Metrics¤
Artifex provides a comprehensive metrics system for evaluating generative models. The metrics framework is built on Flax NNX and follows JAX-compatible patterns for efficient computation.
Overview¤
-
Image Metrics
FID, Inception Score, and feature-based metrics for image quality
-
Text Metrics
Perplexity and sequence-based metrics for language models
-
Distribution Metrics
Statistical comparison between real and generated distributions
-
Metric Pipeline
Compose and orchestrate metrics across modalities
Quick Start¤
from artifex.generative_models.core.evaluation.metrics import (
FrechetInceptionDistance,
InceptionScore,
Perplexity,
MetricsRegistry,
EvaluationPipeline,
)
from flax import nnx
# Create a metric instance
key = jax.random.key(42)
fid_metric = FrechetInceptionDistance(
batch_size=32,
rngs=nnx.Rngs(params=key),
)
# Compute FID between real and generated images
results = fid_metric.compute(real_images, generated_images)
print(f"FID: {results['fid']:.2f}")
Base Classes¤
All metrics inherit from base classes that provide consistent interfaces and JAX compatibility.
MetricModule¤
The foundation class for all metrics, providing the basic compute interface.
from artifex.generative_models.core.evaluation.metrics.base import MetricModule
from flax import nnx
class MyMetric(MetricModule):
"""Custom metric implementation."""
def __init__(
self,
name: str = "my_metric",
batch_size: int = 32,
*,
rngs: nnx.Rngs | None = None,
):
super().__init__(name=name, batch_size=batch_size, rngs=rngs)
def compute(self, predictions, targets) -> dict[str, float]:
"""Compute the metric value.
Returns:
Dictionary with metric name and value
"""
value = ... # Your computation
return {self.name: float(value)}
FeatureBasedMetric¤
For metrics requiring feature extraction (e.g., FID, Inception Score).
from artifex.generative_models.core.evaluation.metrics.base import FeatureBasedMetric
class MyFeatureMetric(FeatureBasedMetric):
def __init__(
self,
feature_extractor=None,
batch_size: int = 32,
*,
rngs: nnx.Rngs | None = None,
):
super().__init__(
name="my_feature_metric",
feature_extractor=feature_extractor,
batch_size=batch_size,
rngs=rngs,
)
def compute(self, real_data, generated_data) -> dict[str, float]:
# Extract features using batch processing
real_features = self.extract_features(real_data)
gen_features = self.extract_features(generated_data)
# Compare features
score = ...
return {self.name: float(score)}
DistributionMetric¤
For metrics comparing statistical distributions.

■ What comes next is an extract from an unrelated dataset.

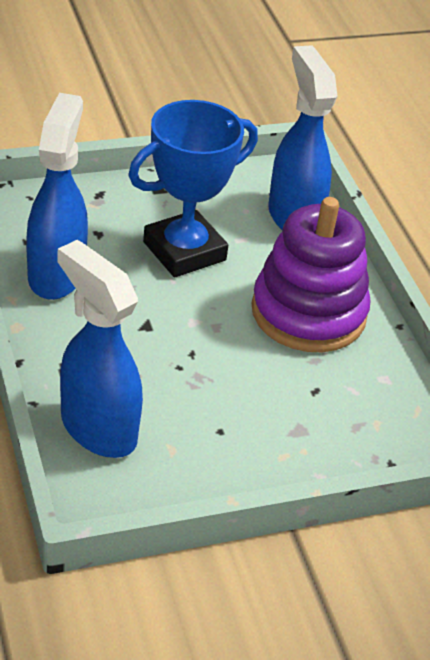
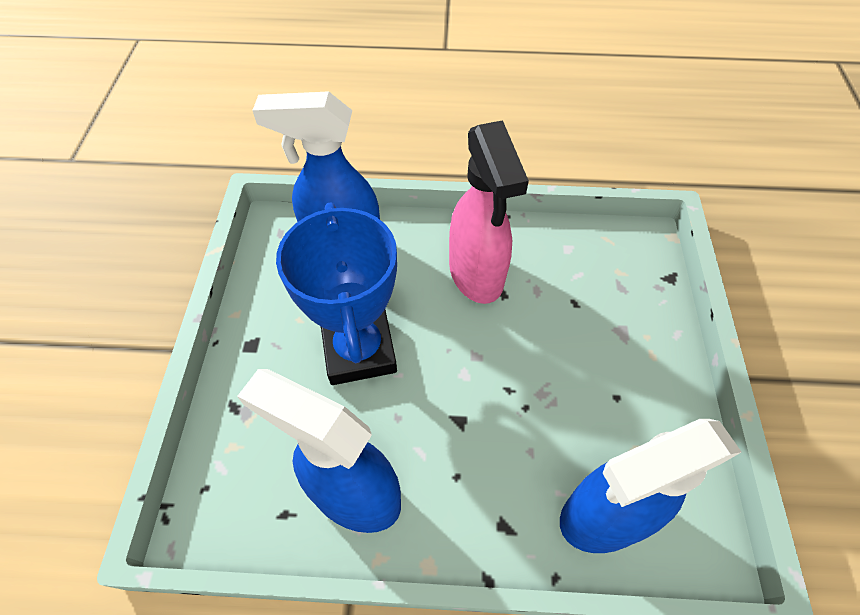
camera: 65 degrees left, 15 degrees up
(308, 313) = (476, 275): purple stacking toy -> pink spray bottle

from artifex.generative_models.core.evaluation.metrics.base import DistributionMetric
class MyDistributionMetric(DistributionMetric):
def compute(self, real_data, generated_data) -> dict[str, float]:
# Compute statistics for each distribution
real_stats = self.compute_statistics(real_data)
gen_stats = self.compute_statistics(generated_data)

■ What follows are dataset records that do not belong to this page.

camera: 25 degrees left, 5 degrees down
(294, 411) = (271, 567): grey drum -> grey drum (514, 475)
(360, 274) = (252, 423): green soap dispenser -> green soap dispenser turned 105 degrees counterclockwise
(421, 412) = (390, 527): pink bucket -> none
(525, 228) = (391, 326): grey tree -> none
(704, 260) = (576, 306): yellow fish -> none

# Returns: {"mean": ..., "covariance": ..., "std": ...}
distance = self._compare_distributions(real_stats, gen_stats)
return {self.name: float(distance)}
SequenceMetric¤
For metrics operating on sequences (text, time series).
from artifex.generative_models.core.evaluation.metrics.base import SequenceMetric
class MySequenceMetric(SequenceMetric):
def compute(self, sequences, masks=None) -> dict[str, float]:
# Process sequences with optional masking
processed = self.process_sequences(sequences, masks)
score = ...
return {self.name: float(score)}
Image Metrics¤
FID (Fréchet Inception Distance)¤
Measures the distance between feature distributions of real and generated images.
from artifex.generative_models.core.evaluation.metrics import FrechetInceptionDistance
fid = FrechetInceptionDistance(
feature_extractor=None, # Uses default Inception-v3
batch_size=32,
rngs=nnx.Rngs(params=key),
)
# Compute FID
results = fid.compute(real_images, generated_images)
print(f"FID: {results['fid']:.2f}") # Lower is better
Interpretation:
| FID Range | Quality |
|---|---|
| < 10 | Excellent |
| 10-50 | Good |
| 50-100 | Moderate |
| > 100 | Poor |
How FID Works:
- Extract features from both real and generated images using Inception-v3
- Fit multivariate Gaussians to both feature sets
- Compute Fréchet distance between the two Gaussians
Inception Score (IS)¤
Measures both quality and diversity of generated images.
from artifex.generative_models.core.evaluation.metrics import InceptionScore
is_metric = InceptionScore(
classifier=None, # Uses default Inception classifier
batch_size=32,
splits=10, # Number of splits for computing variance
rngs=nnx.Rngs(params=key),
)
# Compute IS
results = is_metric.compute(generated_images)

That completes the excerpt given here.